Xarifo parpadeó. Y caminó en silencio un instante.

«¿No vas a llevarme de vuelta a mi padre?»

«No me interesa, te digo. Haz lo que te plazca. Pero te diré una cosa: si sigues despreciando a los desconocidos por defecto, acabarás más solo que la una.»

Aquello, extrañamente, lo calmó y lo ensimismó durante el resto del trayecto. Cuando llegamos a Firasa, pasamos por casa de Yeren, no solamente por el dichoso papel sino para asegurarnos de que el ex-dokohi seguía inconsciente e inofensivo. Sin el collar, se suponía que ya no era controlado por un espectro, pero ignorábamos qué tipo de saijit era. Podía haber sido un bandido, un asesino… o un honesto pastor de cabras. Tampoco sabíamos si era subterraniense o de la Superficie, pero lo que sí sabíamos era que, como dokohi, llevaba un buen rato trabajando en la Superficie para sus congéneres. Me pregunté cuántos saijits realmente habían pasado por ese Pozo de la Nada.
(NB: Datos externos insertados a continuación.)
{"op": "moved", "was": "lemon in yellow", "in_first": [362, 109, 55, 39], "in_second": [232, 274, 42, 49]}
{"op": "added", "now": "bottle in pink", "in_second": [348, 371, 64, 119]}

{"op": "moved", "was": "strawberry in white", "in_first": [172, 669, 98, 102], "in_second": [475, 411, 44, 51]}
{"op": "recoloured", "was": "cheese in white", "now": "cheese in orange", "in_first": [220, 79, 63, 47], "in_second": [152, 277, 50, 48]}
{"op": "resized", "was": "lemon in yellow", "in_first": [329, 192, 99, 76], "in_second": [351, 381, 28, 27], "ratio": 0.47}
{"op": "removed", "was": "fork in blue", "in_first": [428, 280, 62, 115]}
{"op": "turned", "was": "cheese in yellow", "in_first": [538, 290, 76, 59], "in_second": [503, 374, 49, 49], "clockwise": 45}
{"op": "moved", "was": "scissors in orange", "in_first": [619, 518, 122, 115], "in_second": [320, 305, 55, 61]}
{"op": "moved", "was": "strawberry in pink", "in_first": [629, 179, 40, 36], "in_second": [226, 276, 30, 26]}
«¡No puede ser!» exclamó Xarifo.

Oí la voz de protesta de Yeren pidiendo silencio desde la habitación. El gnomo apareció ante el umbral abierto de la casa del curandero, rojo de contrariedad.

«¡Pues no lo tiene! ¿Por qué no lo tiene?» me lanzó, acusador.
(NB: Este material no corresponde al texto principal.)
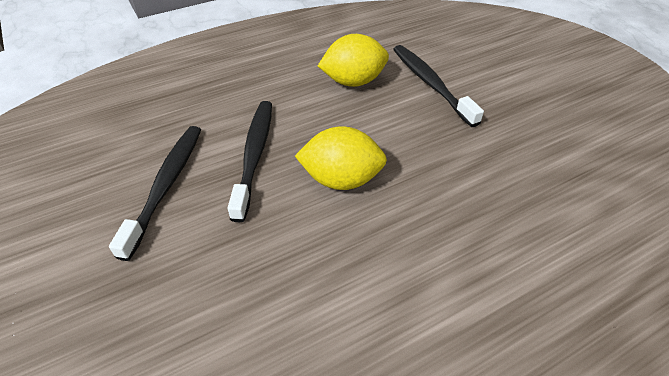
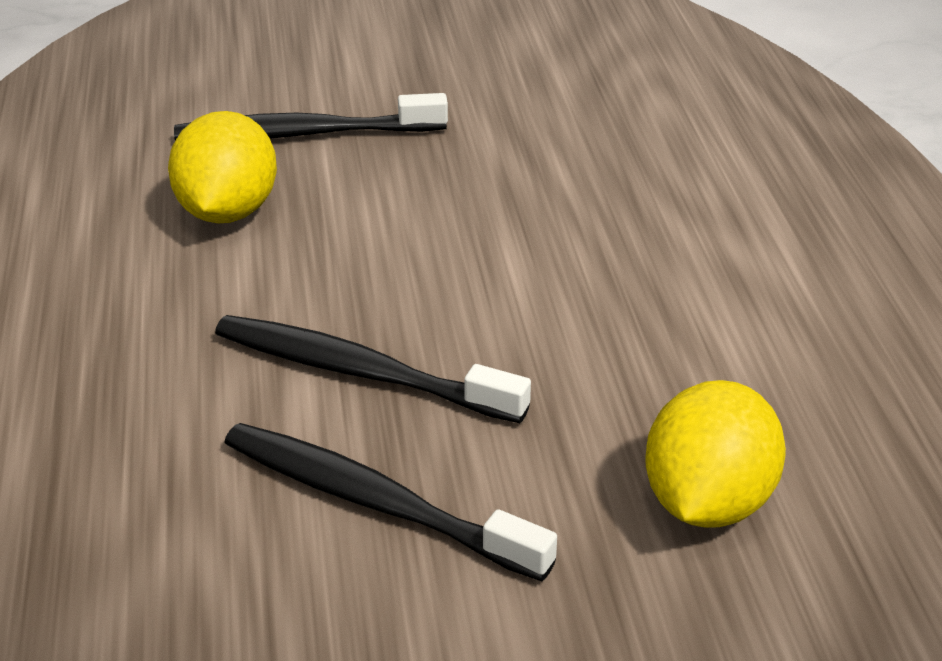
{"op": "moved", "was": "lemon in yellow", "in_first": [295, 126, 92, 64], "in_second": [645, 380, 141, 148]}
Fruncí el ceño. Si él no lo tenía, entonces… De pronto, me percaté de que había algo más en mi bolsillo además del diamante de Kron. Había un papel. O más bien había habido un papel. Porque durante el viaje lo había estado desmigajando sin pensar… hasta que no quedara más que polvo. Me sonrojé levemente.

«Pues… Vaya. Qué sorpresa. Dime… ¿Y en esa Casa Roja no vale con presentarte simplemente? Seguramente habrán apuntado tu nombre, y fijo que te reconocen por la cara…»

«Esa casa de apuestas no funciona por nombres ni por caras, ¡funciona por boletos!» me gritó el gnomo. «¡Estoy muy enfadado!»

«Ya lo veo,» carraspeé. Y más si averiguaba la verdad… Las permutaciones de Livon a veces podían ser bastante molestas. Chasqueé la lengua. «¿Cuánto dinero perdiste?»

«¡Diez mil!» graznó el muchacho. «¡Diez mil kétalos! Una cantidad con la que no podrías ni soñar. Con eso quería devolverle lo robado a mi padre, y quería mandarlo a freír sapos en el río. ¡Con los diez mil habría sido libre!»

«Pues… ya lo siento,» dije con sinceridad.

«Esto no quedará así,» afirmó con rabia. «Os haré pagar, a ti y al otro kadaelfo. Me debéis diez mil.»

«Si lo hubiésemos cobrado nosotros, sin duda,» convine. «Pero no lo hemos hecho. El papel se perdió. Cosas que pasan.»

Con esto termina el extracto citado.